Further studies showed that the numbers of proliferative gonocytes and undifferentiated SPG in cattle-yaks were significantly higher than those in yaks (p < 0.01) [42]. Further in vitro proliferation and differentially expressed gene (DEG) analysis of specific types of cells revealed that undifferentiated SPG of cattle-yaks exhibited defects in viability and proliferation/differentiation potentials. Comparative single cell RNA sequencing (scRNA-seq) and in vitro proliferation analysis of testicular cells indicated that not only meiotic arrest contributed to MHS of cattle-yak. The spermatogenic arrest of cattle-yaks may originate from the differentiation stage of undifferentiated SPG and niche cells of cattle-yaks may provide an adverse microenvironment for spermatogenesis [43]. The most significant annotated differences between yaks and cattle-yaks LCs_MCs (Leydig cells and myoid cells) were associated with cell-to-cell communication. While LCs_MCs of yaks regulated spermatogenic cells at the SPG, SPC, and ST levels, no such relationships were found between LCs_MCs and germ cells in cattle-yaks. This may suggest that the somatic niche of male cattle-yaks testes is a microenvironment that is ultimately not favorable for spermatogenesis [44]. The m⁶A modification is a pivotal regulator in mammalian spermatogenesis. Recent studies have shown the effects of m⁶A modifications on gene expression and RNA stability, both of which are crucial for the proper development of germ cells [15,16,18,45,46,47,48]. This underscores the importance of m⁶A in reproductive health and its potential implications for addressing sterility issues from cattle-yaks to other mammalian species.

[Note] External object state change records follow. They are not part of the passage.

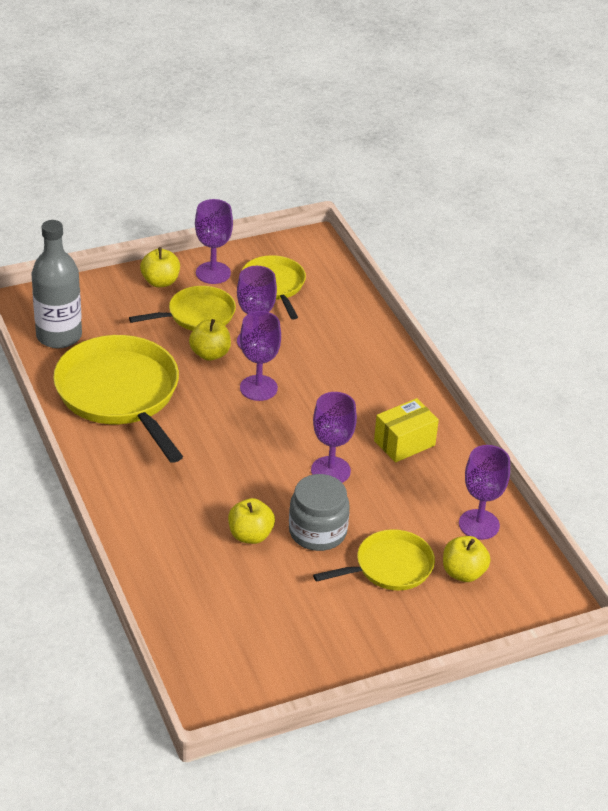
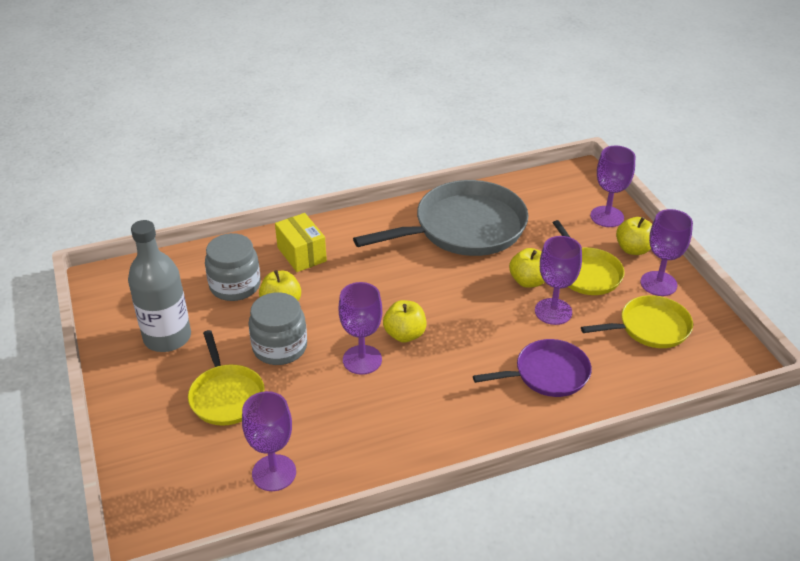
camera: 95 degrees right, 0 degrees up
(59, 336) = (538, 193): grey bottle -> grey bottle (167, 337)
(120, 394) = (464, 228): yellow pan -> grey pan
(220, 577) = (235, 285): none -> grey jar
(258, 388) = (481, 313): purple goblet -> purple goblet (607, 216)
(338, 351) = (548, 374): none -> purple pan
(404, 443) = (402, 419): yellow box -> yellow box (301, 254)
(463, 573) = (207, 453): yellow apple -> yellow apple (405, 334)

Previous research indicated that the m⁶A methylation level of cattle-yaks was significantly lower than that of cattle (p < 0.01), and it was also lower than that of yaks, with no significant difference [19]. This study showed a considerable decrease in the expression of METTL14 (p < 0.001), ALKBH5 (p < 0.01), FTO (p < 0.005), and YTHDF2 (p < 0.001) in cattle-yak testes, compared with those in yaks. The observed decreased expressions of specific m⁶A-related genes in sterile cattle-yaks indicate a possible disruption in gene expression regulation, which could contribute to impaired spermatogenesis. One potential mechanism by which m⁶A modification could affect sterility is through the regulation of genes involved in testicular development and function. Disruptions in these pathways could lead to abnormal sperm production, as evidenced by the reduced testicular size and altered histological features observed in sterile males. A previous study demonstrated abnormal m⁶A methylation modification levels of a large number of genes, including apoptosis-related genes, autophagy-related genes, meiosis-related genes, etc. [49]. While this study provides valuable insights into the role of m⁶A modification in male cattle-yak sterility, the relatively small sample size and focus on specific genes limit the generalizability of the findings. The findings underscore the importance of m⁶A modification in hybrid male sterility, opening new avenues for research into the molecular basis of reproductive isolation in hybrids. Further studies should explore the full spectrum of m⁶A-modified genes and their regulatory networks in cattle-yaks.

5. Conclusions

Herein, the histological changes in the testes of both domestic yaks and cattle-yaks are shown. Furthermore, this study demonstrates that m⁶A-related genes are differentially expressed in sterile male cattle-yaks, suggesting a significant role of m⁶A modification in hybrid male sterility. By focusing on the role of m⁶A modification in male cattle-yak sterility, this study adds a novel dimension to our understanding of the molecular mechanisms underlying hybrid male sterility. Future research should expand on these findings by exploring a broader range of epigenetic modifications and their interactions with genetic factors in hybrid male sterility. Additionally, studies involving larger sample sizes and diverse hybrid populations would be valuable in confirming and extending these results. Ultimately, understanding the role of m⁶A modification in male cattle-yak sterility not only advances our knowledge of cattle-yak biology but also has the potential to inform breeding strategies that could overcome reproductive barriers in hybrids, enhancing their viability and productivity.